Stumbled into a humanities lecture—
The gist: 'The Middle Ages were not an age of darkness.'
On the contrary, it was the first time humanity came face to face with the human as an individual,
and at the same time the seeds of the force that would allow humanity to face the world began to sprout.
So it is more apt to say that the Middle Ages were the dawn leading into the Renaissance.
1.
"Augustine": Discovering the human
He was a famously brilliant mind. Yet even so, as he looked at his own desires and lusts,
he began to doubt Greek and Roman philosophy (that humans are rational beings).
In the end he concluded that human intellect and learning do not translate directly into goodness.
(Simply put: 'Being well-educated doesn't make you good.' It sounds like common sense now, but apparently it wasn't at the time.)
This is a very important event. It's the rediscovery of human nature.

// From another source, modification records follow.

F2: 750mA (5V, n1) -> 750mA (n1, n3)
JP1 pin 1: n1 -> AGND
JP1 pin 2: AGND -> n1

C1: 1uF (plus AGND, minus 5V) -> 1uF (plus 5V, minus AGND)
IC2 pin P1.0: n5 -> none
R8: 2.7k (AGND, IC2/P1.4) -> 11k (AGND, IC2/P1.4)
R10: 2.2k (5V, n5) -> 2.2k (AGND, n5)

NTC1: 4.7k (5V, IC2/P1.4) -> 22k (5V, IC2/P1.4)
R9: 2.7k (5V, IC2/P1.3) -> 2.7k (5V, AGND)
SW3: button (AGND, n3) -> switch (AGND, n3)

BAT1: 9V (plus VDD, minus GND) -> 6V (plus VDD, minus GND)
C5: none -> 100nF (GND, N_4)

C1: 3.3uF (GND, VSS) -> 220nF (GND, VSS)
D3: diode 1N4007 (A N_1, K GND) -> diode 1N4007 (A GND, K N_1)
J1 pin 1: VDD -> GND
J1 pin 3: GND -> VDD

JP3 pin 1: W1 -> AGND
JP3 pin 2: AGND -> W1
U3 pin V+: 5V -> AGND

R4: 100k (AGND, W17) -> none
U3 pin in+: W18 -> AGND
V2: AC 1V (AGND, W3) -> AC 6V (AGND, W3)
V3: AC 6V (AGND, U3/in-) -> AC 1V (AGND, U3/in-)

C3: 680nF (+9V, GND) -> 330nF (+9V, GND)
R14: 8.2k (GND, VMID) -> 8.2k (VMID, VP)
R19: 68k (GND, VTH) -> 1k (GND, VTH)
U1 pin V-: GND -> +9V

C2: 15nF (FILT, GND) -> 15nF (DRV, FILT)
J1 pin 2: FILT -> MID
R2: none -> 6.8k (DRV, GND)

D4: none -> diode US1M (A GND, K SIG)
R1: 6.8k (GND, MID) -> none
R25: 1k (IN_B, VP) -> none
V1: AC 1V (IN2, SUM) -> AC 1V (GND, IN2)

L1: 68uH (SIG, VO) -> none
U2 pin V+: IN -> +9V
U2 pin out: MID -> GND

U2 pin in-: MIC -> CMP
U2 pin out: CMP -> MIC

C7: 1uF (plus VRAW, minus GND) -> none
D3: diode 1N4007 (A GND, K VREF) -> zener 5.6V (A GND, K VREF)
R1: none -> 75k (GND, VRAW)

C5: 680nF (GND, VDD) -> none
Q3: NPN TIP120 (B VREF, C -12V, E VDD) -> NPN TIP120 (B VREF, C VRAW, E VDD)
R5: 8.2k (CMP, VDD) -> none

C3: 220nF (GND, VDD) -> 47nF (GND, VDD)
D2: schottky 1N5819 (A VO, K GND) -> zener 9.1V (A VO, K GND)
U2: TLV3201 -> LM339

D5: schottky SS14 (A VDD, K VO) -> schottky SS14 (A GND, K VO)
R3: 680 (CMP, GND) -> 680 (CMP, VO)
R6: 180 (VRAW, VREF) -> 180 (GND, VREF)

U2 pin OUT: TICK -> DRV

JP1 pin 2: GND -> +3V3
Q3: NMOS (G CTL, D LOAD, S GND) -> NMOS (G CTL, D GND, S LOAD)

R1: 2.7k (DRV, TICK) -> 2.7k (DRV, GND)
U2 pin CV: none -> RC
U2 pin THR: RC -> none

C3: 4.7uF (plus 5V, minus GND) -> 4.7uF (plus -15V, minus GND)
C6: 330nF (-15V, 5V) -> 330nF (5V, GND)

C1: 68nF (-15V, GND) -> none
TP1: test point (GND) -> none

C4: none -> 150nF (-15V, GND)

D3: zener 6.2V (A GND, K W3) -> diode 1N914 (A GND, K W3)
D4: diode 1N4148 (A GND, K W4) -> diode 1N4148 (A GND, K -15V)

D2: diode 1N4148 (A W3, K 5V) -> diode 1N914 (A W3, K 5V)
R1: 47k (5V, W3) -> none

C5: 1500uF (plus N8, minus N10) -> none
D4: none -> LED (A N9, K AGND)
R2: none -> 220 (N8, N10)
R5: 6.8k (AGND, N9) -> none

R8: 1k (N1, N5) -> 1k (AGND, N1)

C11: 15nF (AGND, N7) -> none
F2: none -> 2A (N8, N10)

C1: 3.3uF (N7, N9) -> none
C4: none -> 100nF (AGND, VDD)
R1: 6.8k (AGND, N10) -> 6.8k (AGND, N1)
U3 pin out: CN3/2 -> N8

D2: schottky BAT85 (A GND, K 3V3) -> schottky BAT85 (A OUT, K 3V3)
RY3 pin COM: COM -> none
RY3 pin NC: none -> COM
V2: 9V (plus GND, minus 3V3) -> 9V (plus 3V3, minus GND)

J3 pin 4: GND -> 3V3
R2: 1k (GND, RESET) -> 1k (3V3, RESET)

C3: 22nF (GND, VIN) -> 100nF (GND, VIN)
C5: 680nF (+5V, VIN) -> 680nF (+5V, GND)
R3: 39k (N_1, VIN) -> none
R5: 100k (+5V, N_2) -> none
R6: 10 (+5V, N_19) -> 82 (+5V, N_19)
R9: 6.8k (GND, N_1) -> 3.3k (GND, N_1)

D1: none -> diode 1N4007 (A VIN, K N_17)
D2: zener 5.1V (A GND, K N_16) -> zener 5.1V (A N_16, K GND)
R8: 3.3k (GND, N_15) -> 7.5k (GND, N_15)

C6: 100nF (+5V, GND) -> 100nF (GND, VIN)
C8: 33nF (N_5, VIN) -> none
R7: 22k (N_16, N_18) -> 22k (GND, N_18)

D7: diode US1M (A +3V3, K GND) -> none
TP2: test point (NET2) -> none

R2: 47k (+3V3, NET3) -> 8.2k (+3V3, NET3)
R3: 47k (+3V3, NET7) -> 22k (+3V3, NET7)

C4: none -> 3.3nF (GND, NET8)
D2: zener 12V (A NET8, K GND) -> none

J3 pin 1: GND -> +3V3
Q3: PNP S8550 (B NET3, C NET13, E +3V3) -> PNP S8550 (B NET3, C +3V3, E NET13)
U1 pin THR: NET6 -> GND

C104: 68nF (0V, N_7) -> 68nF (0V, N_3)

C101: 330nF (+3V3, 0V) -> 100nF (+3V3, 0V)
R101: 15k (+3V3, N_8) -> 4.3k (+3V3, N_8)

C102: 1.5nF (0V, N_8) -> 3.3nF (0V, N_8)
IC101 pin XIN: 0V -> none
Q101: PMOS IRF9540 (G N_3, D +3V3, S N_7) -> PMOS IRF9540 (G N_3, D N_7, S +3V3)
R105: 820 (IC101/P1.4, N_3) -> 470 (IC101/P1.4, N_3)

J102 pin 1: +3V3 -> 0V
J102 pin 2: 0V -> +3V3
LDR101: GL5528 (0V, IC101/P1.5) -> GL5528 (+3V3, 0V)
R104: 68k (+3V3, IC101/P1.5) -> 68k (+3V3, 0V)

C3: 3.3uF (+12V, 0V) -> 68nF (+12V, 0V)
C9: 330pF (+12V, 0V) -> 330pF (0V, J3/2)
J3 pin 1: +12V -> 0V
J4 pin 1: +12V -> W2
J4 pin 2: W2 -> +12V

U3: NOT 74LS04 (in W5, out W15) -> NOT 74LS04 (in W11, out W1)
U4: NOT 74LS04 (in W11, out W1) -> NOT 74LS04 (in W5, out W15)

Why, even though they've learned much and know what is bad, people still can't fully control it? Pondering that,
he began to 'understand the human in a new way.'
He then wrote the work called the [Confessions] — often called the 'first autobiography.'
For the first time, not the confession of a hero or philosopher but that of an ordinary human being
became the basis for a new philosophical theory. Human weakness and limits became a primary subject of philosophy.
Later, this forms the basis of 'Hebraism.'
His work and works and writers he influenced
Confessions, Book 10
-> The dawn of the Renaissance, the starting point of the humanities, discovering the meaning of the human
Petrarch
-> His works — including My Secret, which tries to untie the anguish of the heart by borrowing Augustine's thought — are important. He was a modern figure tormented by two conflicting desires: seeking secular pleasure and fame while also sinking into religious solitude.
-> As the greatest Italian poet after Dante, he had a huge influence on later generations.
The 16th-century French Renaissance was especially influenced by Petrarch, and this influence was even named pétrarquisme.
The Birth of Venus
-> Through the nude it opens up human nature and at the same time reveals, without hesitation, the limits of the human being that also coexist there.
2.
"Thomas Aquinas": Discovering the world
Strongly influenced by Aristotle.
Shaped by the separation of theology and philosophy (reason).
He was born into a wealthy family, but he wanted to enter the Dominican Order, which regarded poverty as a virtue, to become a priest.
His family resisted and tried to dissuade him fiercely. A famous episode: the painting 'The Angelic Doctor (Expelling the Prostitute),'
where his family secretly sent a prostitute into his room to stop Aquinas from becoming a priest, and the painting depicts Aquinas controlling his desire and driving her out.
Having mastered his desires, he went on to study at the University of Paris, where he met his teacher Albertus Magnus, and afterwards moved with Magnus to the University of Cologne (Germany), eventually returning to become a professor at the University of Paris.
His famous books include the Summa Theologica and the Summa Contra Gentiles.
He actually stopped writing the Summa Theologica partway through, saying speculative theory without experience had little meaning.
His other work, the 'Summa Contra Gentiles' (against the pagans — Islam, Muslims — from Spain),
: Served as a foundation that enabled the discovery of the world, by getting people to ask: "How can we communicate and have a dialogue with non-Christians?" — allowing philosophical debate about the human being and a neutral attitude toward the theory of Averroes.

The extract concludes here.